Studies on the bovine brain pyruvate dehydrogenase complex using the antibodies against kidney enzyme complex.

Abstract

Pyruvate dehydrogenase complex (PDHC) was purified from bovine kidney with a specific activity of 12-16 mumol of NADH or acetyl-CoA formed/min/mg protein. The four peptides comprising its three catalytic components were separated by sodium dodecylsulfate-polyacrylamide gel electrophoresis (SDS-PAGE). Rabbit antibodies against this highly purified PDHC (anti-PDHC) exhibited similar binding affinity to the phospho-PDHC as it did to the PDHC antigen.
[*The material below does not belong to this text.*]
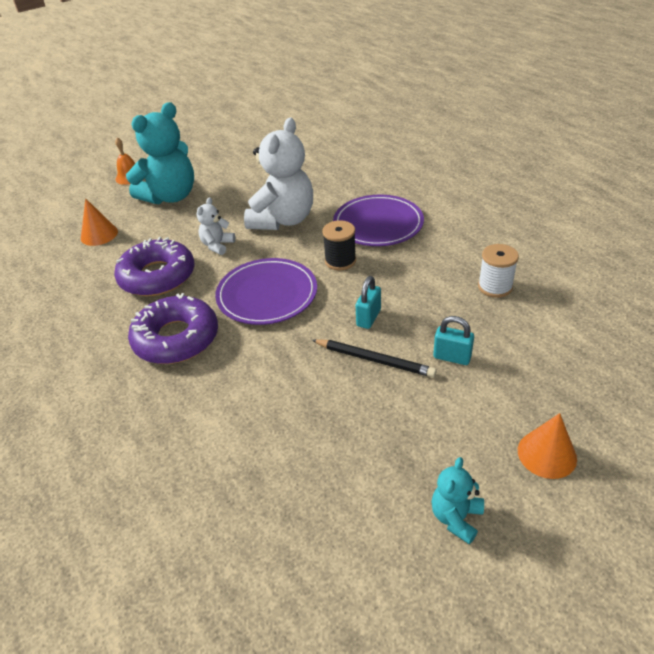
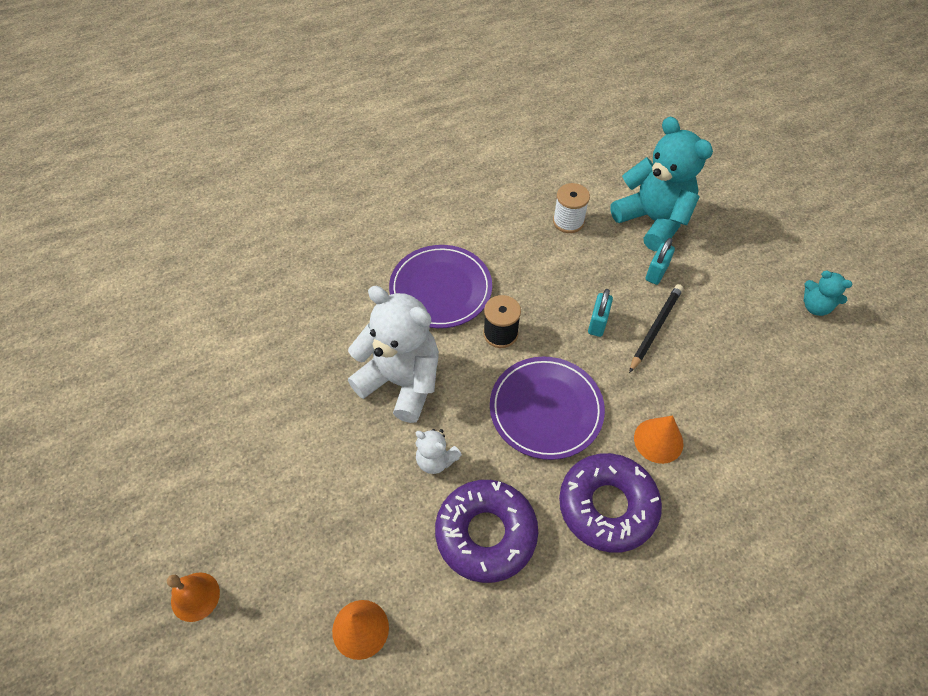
camera: 85 degrees left, 15 degrees up
(170, 196) = (288, 525): turquoise teddy bear -> turquoise teddy bear (653, 220)
(368, 318) = (597, 323): turquoise padlock -> turquoise padlock turned 75 degrees clockwise
(547, 454) = (758, 242): orange cone -> orange cone (658, 440)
To test whether there exist brain isozymes of PDHC differing from kidney enzyme, which has been extensively characterized, the PDHCs in bovine brain and kidney were compared using this anti-PDHC. The PDHC activities in the brain and kidney mitochondrial extracts were inhibited to the same degree by varying amounts of anti-PDHC. Brain PDHC was precipitated with the anti-PDHC and resolved by SDS-PAGE. The four brain PDHC peptides isolated immunochemically with anti-PDHC had the same sizes as the kidney PDHC peptides. These PDHC peptides from kidney and brain were further compared by their peptide fragment patterns, which were generated by partial proteolysis with Staphylococcus aureus V8 protease or by CNBr and resolved by SDS-PAGE. The peptide patterns generated with the former method indicated that the alpha and beta peptides of the pyruvate dehydrogenase (E1) component and the peptide of dihydrolipoyl transacetylase (E2) component of kidney PDHC were very similar to the corresponding peptides immunologically isolated from brain. The peptide patterns generated with CNBr further confirmed that the beta E1 and E2 peptides of kidney PDHC were similar to the corresponding peptides from brain.